Nebraska Public Media

Nebraska Supreme Court to Decide if Gun Owners Have Standing to Challenge Lincoln Ban of Firearms on City Property

April 3, 2025

(Nebraska Public Media)—The Nebraska Supreme Court heard oral arguments Thursday in a case likely to determine if a person must violate a law before they have standing to challenge the law in court.

The case stems from a lawsuit brought by gun owners against the City of Lincoln over an ordinance banning concealed weapons on city-owned properties. A Lancaster County judge dismissed the lawsuit, finding the petitioners lacked standing because they had not been prosecuted or imminently threatened with prosecution.

In 2023, Nebraska enacted a permitless concealed carry law. The law allows people to carry concealed weapons without a permit and nullified existing municipal-level restrictions.

In response to the new law, the mayors of Omaha and Lincoln enacted local ordinances banning concealed firearms at city buildings, parks, trails and other city-owned properties. The Nebraska Firearm Owners Association filed lawsuits in Douglas and Lancaster counties seeking to declare the ordinances unenforceable because they are superseded by state law.

In Douglas County, litigation is ongoing after a district court judge granted a preliminary injunction, which has been in effect since early 2024. The injunction prohibits Omaha from enforcing the ordinance as the case makes its way through court. The parties have been ordered to be ready for a bench trial by August.

But in Lancaster County, District Court Judge Andrew Jacobson found the petitioners, consisting of four firearm owners and the association, did not have standing to bring the lawsuit. In his order dismissing the suit, Jacobson said the gun owners did not suffer an “injury in fact,” which Nebraska law defines as an injury that is “distinct and palpable” with the alleged harm “actual or imminent, not conjectural or hypothetical.”

“Plaintiffs allege that because of the weapons policy, they have to refrain from visiting city parks and trails that they frequented in the past to avoid criminal prosecution,” Jacobson wrote. “However, mere allegations that plaintiffs visited the parks and trails in the past but no longer do so are not sufficient to show an injury in fact.”

The petitioners appealed the dismissal to the Nebraska Supreme Court. When the court issues its opinion, it will not address the merits of the challenge to the firearm ordinance – but if the court finds the petitioners did have standing, the case will return to Lancaster County for further proceedings.

Case poses novel legal question for Nebraska Supreme Court

The Nebraska Supreme Court has not directly addressed the issue of “pre-enforcement standing” in prior cases. Plaintiffs have pre-enforcement standing if they can challenge the legality or constitutionality of a law prior to it being enforced against them.

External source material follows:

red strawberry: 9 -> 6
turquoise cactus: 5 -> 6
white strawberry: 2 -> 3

During Thursday’s arguments, Jacob Huebert, the attorney for the plaintiffs, argued that gun owners shouldn’t have to wait until they are charged with a crime to challenge the law.

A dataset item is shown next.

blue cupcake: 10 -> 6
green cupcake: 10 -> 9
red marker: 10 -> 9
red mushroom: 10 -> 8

“If this court was to find that your clients did not have standing, would that require your clients to have an armed encounter with a law enforcement officer in one of these prohibited places in order to bring this matter before the court again?” Justice John Freudenberg asked Huebert.

“As far as I can tell, it would,” Huebert said. “It seems like that’s what this requires. It requires them to go into the park, to have law enforcement tell them to leave, for them to refuse. It seems like they have to go all the way to that point.”

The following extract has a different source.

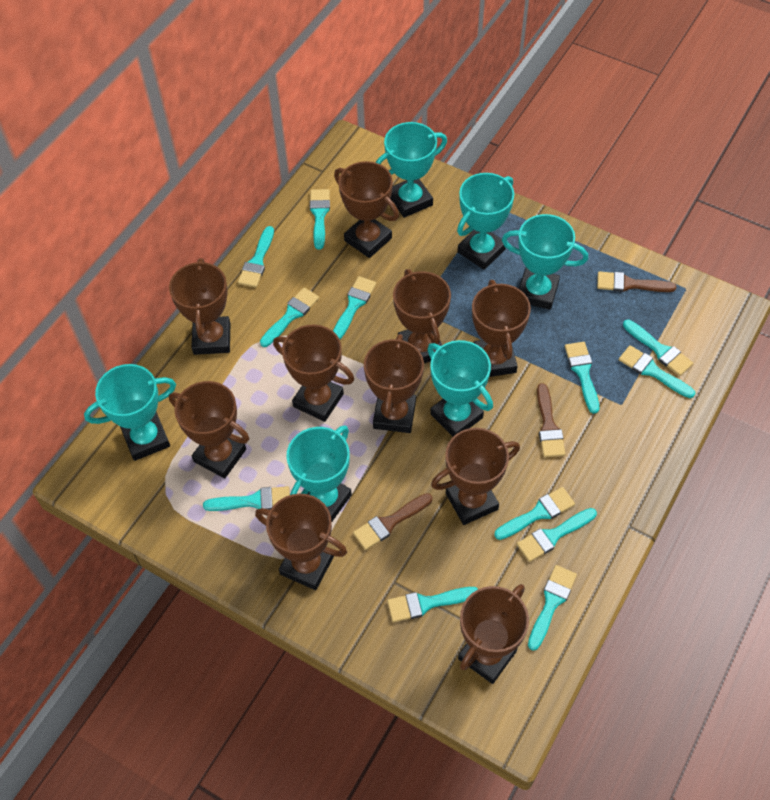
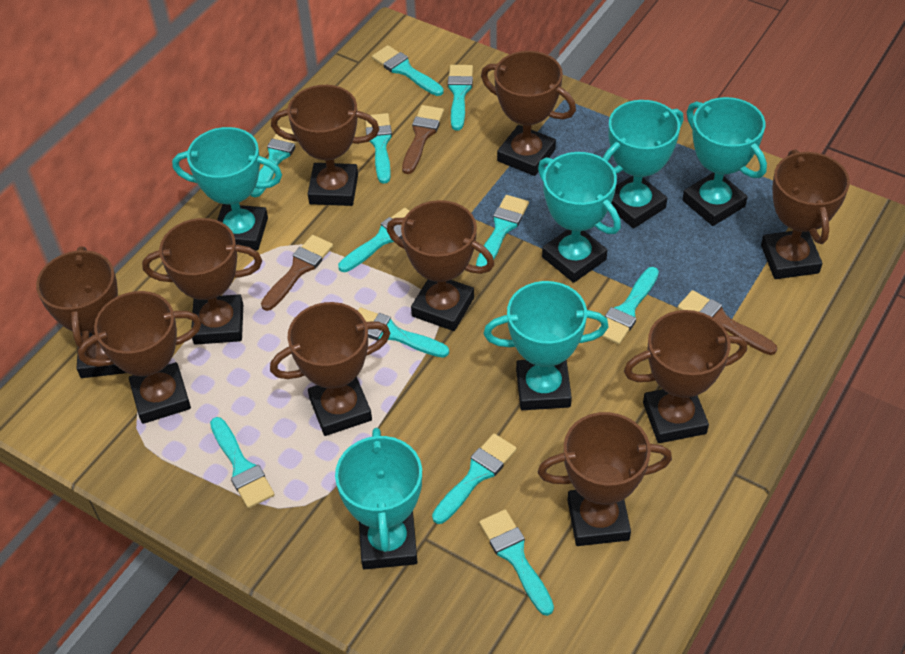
turquoise brush: 12 -> 11

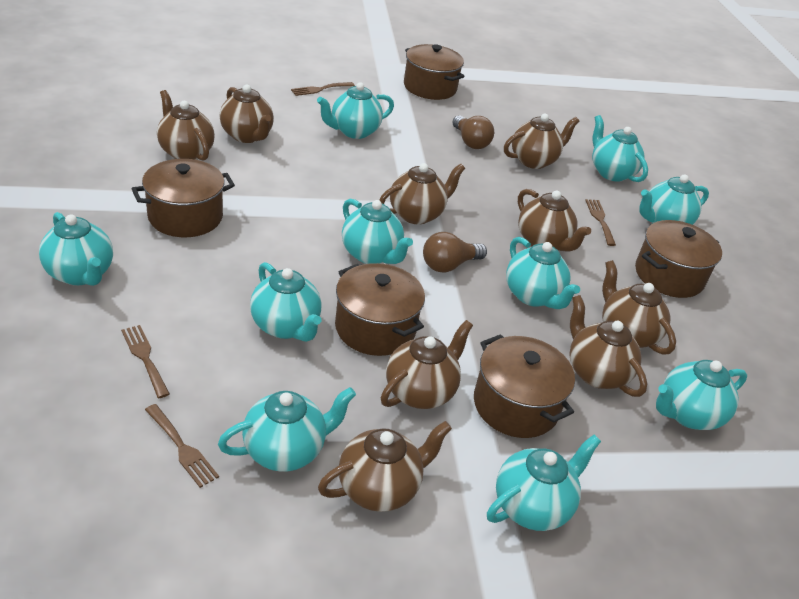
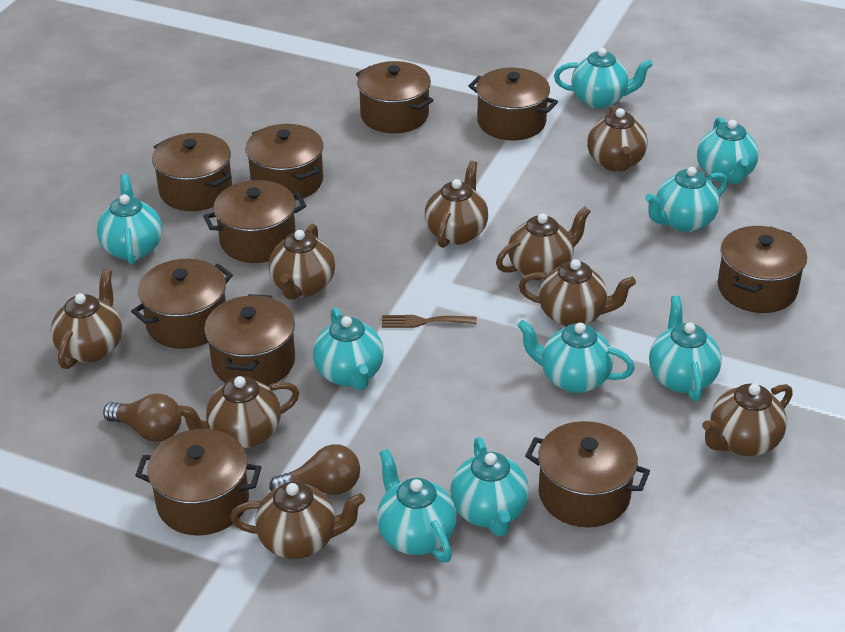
brown fork: 4 -> 1
brown pot: 5 -> 10
turquoise teapot: 10 -> 9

The U.S. Supreme Court recognizes pre-enforcement standing. In a unanimous decision from 2013, the court found that pre-enforcement challenges can be brought if the threatened enforcement is “sufficiently imminent.”

Yohance Christie, the attorney for the City of Lincoln, said Nebraska’s case law is different from federal law. A 2013 decision from the state’s high court found that a “threatened injury” is not sufficient to establish standing.